John McLarty: This person is needs you’re a Christian witness. You don’t need to have some bad attitude. And it’s just our pride is so dominant in our life.

Kimberly Faith: Right.

John McLarty: But that cycle of mercy, we can just go like, this person still needs Jesus. Like, somebody like, somebody offended you. Mhmm. And it was not a legitimate offense, or sometimes it wasn’t even. It’s just an inadvertent.

Kimberly Faith: Or a false accusation.

John McLarty: But this frees us up to just have the love of Christ.

Kimberly Faith: Right. It’s like mercy is like the refining fire that keeps the dross from building up in our life.

John McLarty: Right.

Kimberly Faith: You know? And and what’s really interesting is what the Bible says about mercy even affecting the next generation. In Psalms 103, 17, and 18, it says, but the mercy of the Lord is from everlasting to everlasting on those who fear him and his righteousness to children’s children to such as keep his covenant and to those who remember his commandments to do them. You know, last last podcast was about seeking his righteousness first, seeking first his righteousness and everything else will be added unto us. I I I think when we understand just the vastness of God’s mercy towards us, then we have so much we can give away that, like you said, dad, if somebody, you know, shifts gears and and walks away from us in the middle of the conversation because so many more importance come along, it’s never about us.

It’s like, oh, you know what? It’s okay. I can go on to the next person I can minister to. I can go on and I the people

John McLarty: And I’m not going to hold a bad attitude to that person

Kimberly Faith: Right.

John McLarty: And, like, you know, ignore them next time they come you know?

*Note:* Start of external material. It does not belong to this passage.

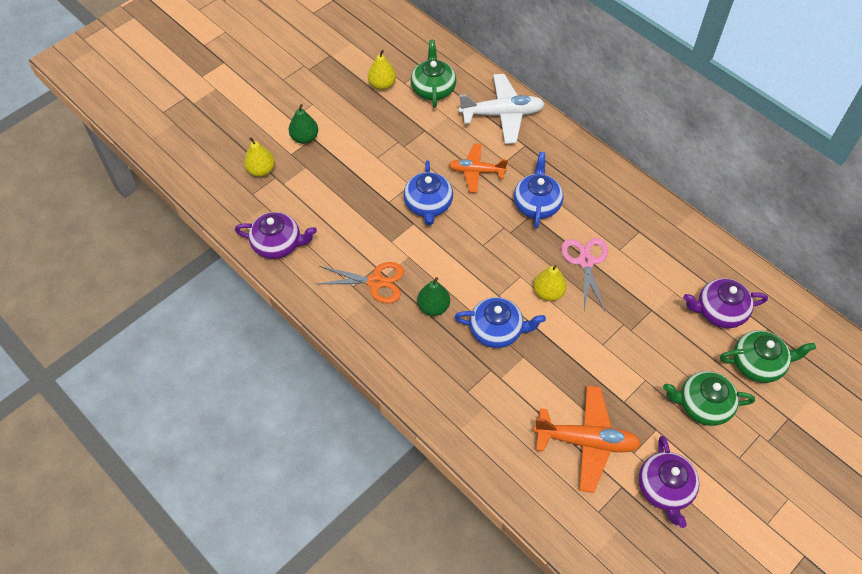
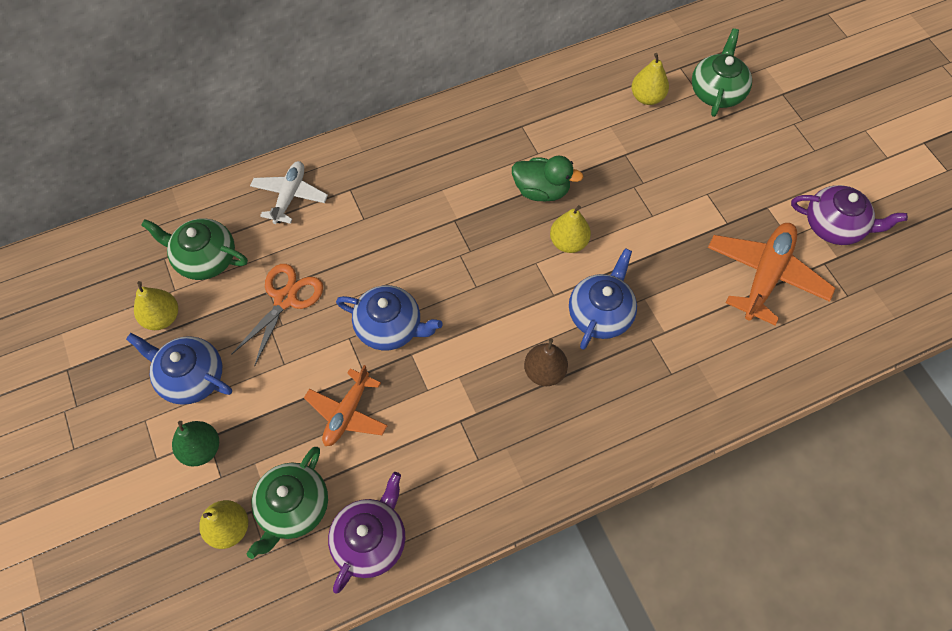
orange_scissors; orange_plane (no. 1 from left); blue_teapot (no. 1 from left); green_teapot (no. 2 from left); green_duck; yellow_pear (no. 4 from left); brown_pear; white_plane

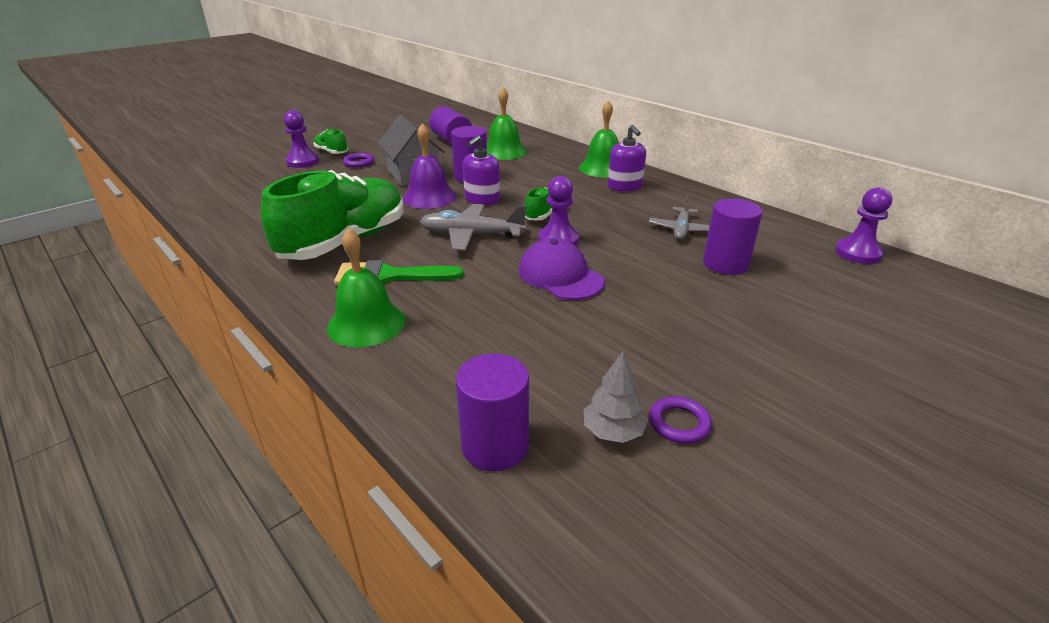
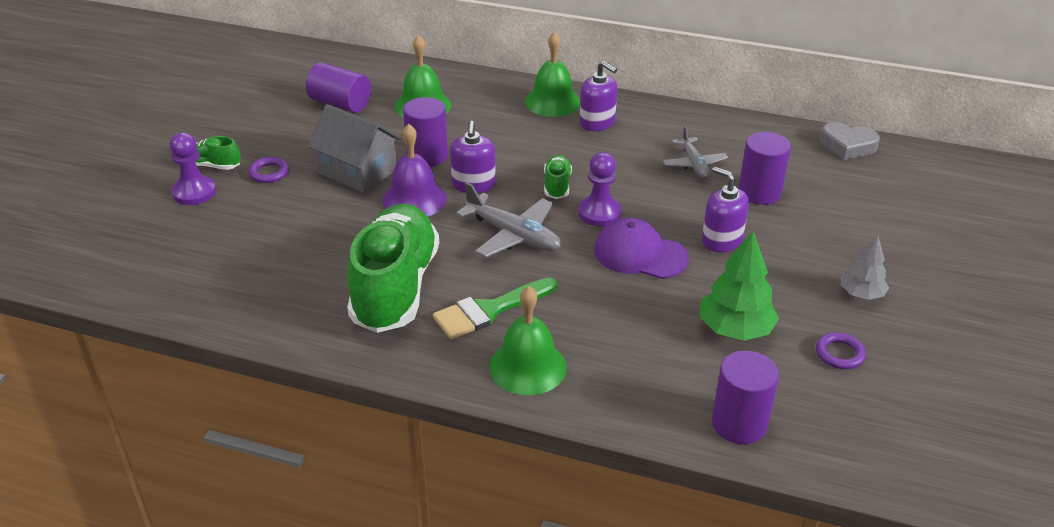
green_tree; purple_soap_dispenser (no. 3 from left); grey_tree; grey_heart; grey_plane (no. 1 from left)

Kimberly Faith: And you can’t.

John McLarty: Well, you yeah.

Kimberly Faith: You can’t because you don’t. Because your mindset isn’t about you. It’s about all the mercy you’ve received and the grace you’ve received from God.

Lynn McLarty: Yeah. I was thinking too that, those that fear God and I was thinking what I had this picture in my mind of taking a candle and going into places that you fear and let your light shine. Like, you might fear like Kim did talking to this rich guy. Mhmm. Or we might fear going and talking to a homeless person.

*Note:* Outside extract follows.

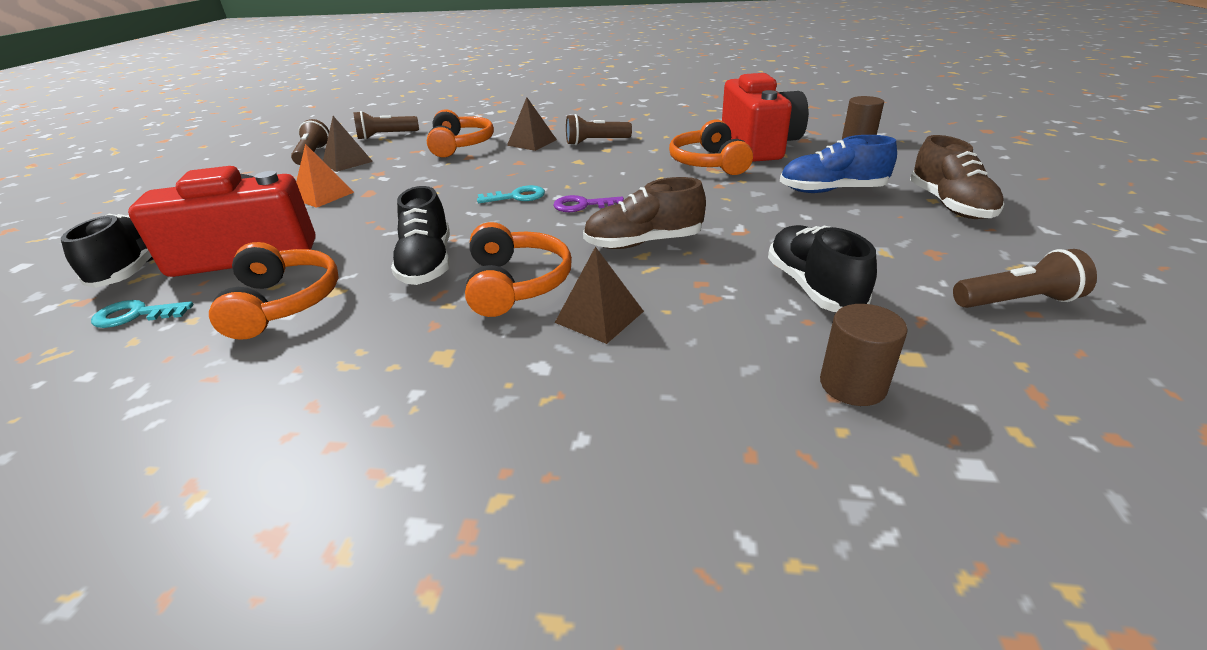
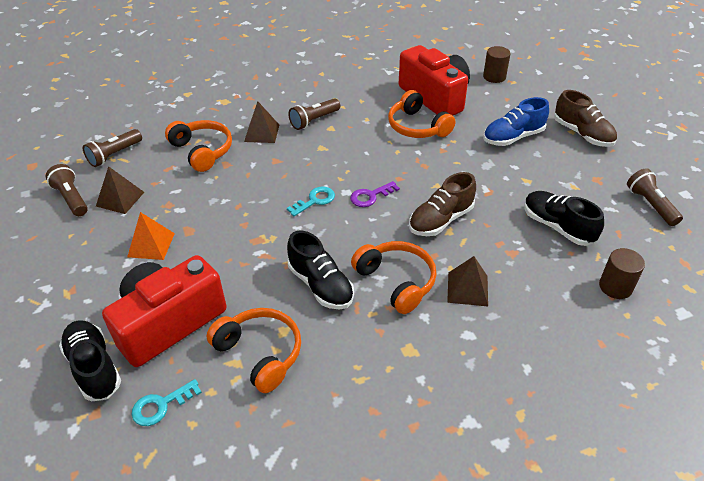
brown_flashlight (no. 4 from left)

But if we let our light shine, it it’s showing mercy to them because they’re seeing that. They’re being drawn to that light. Mhmm. And that’s the merciful thing we can do is have them drawn to to Jesus. Right.

Not to us, but we’re the instrument God uses to draw them to Jesus.

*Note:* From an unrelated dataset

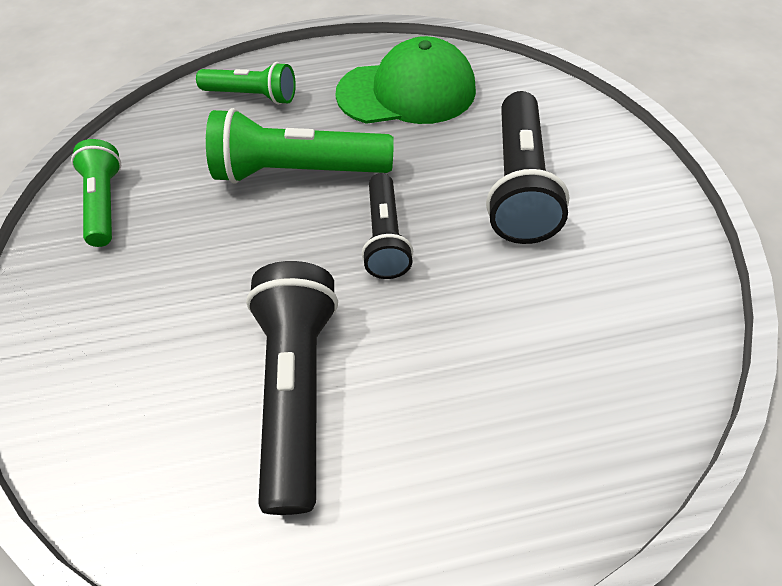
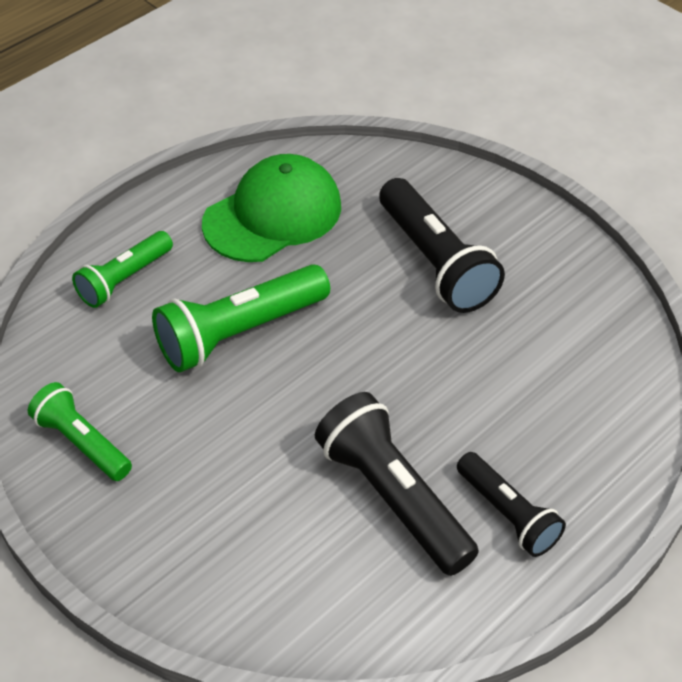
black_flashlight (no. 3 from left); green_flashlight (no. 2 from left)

John McLarty: Amazing. That’s actually liberating.

Kimberly Faith: Yeah. It is. Yes.

John McLarty: In our behavior. Yeah. Because we just

Lynn McLarty: We don’t have to fear.

John McLarty: We don’t have to fear.

Kimberly Faith: Is liberating. And mercy is a result of God’s love, and God’s love is perfect, and it casts out fear.

Lynn McLarty: Yeah.

Kimberly Faith: So when the Bible tells us to fear God, it’s not to be afraid of God, but rather to fear the loss of his our sense of his presence. You know? We would rather be in God’s presence than to be anywhere else. And and it is unrighteousness that takes us from his presence or the the sense of his presence. I like to say the sense of his presence because God is if we’re born again, he’s always present.

John McLarty: Mhmm.

Kimberly Faith: But we don’t always sense his presence. Like, it’s kinda like, you know, my kids are always my kids, but they may not sense my presence if like, when they were you know, like, when one of my kids was was a teenager and and she was doing some things behind my back, and I was upset with her, and she had to be, you know, put in her room. Well and she knew I was mad at her. She was not feeling the love of my presence at the moment, whether she was feeling the wrath of my presence. And, and nobody wants to live that way.

Right? We wanna live in in in the peace and the love that god the comfort god gives us. And so when we’re striving to do that by living with loving him with all of our heart, soul, and mind, we are also becoming very aware of the great mercy that he, that he gives us. I think I think this this beatitude, Jesus is giving us this opportunity to become awakened to mercy, to become aware that we can that we can live in this cycle of receiving, being aware of how much we’ve received and therefore able to give. Mhmm.

Does that does that make sense? And Yes. And then we’re blessed because we’re not we’re not burdened by giving away mercy. We’re not burdened by having mercy towards our fellow man, which is is also not forgiving. Right?

Because forgiveness does does When we empty our

Lynn McLarty: cup, God continues to fill it.

Kimberly Faith: Right. Or show us how full it already is.

Lynn McLarty: Yes. So he just we pour mercy out. He’s pouring mercy in.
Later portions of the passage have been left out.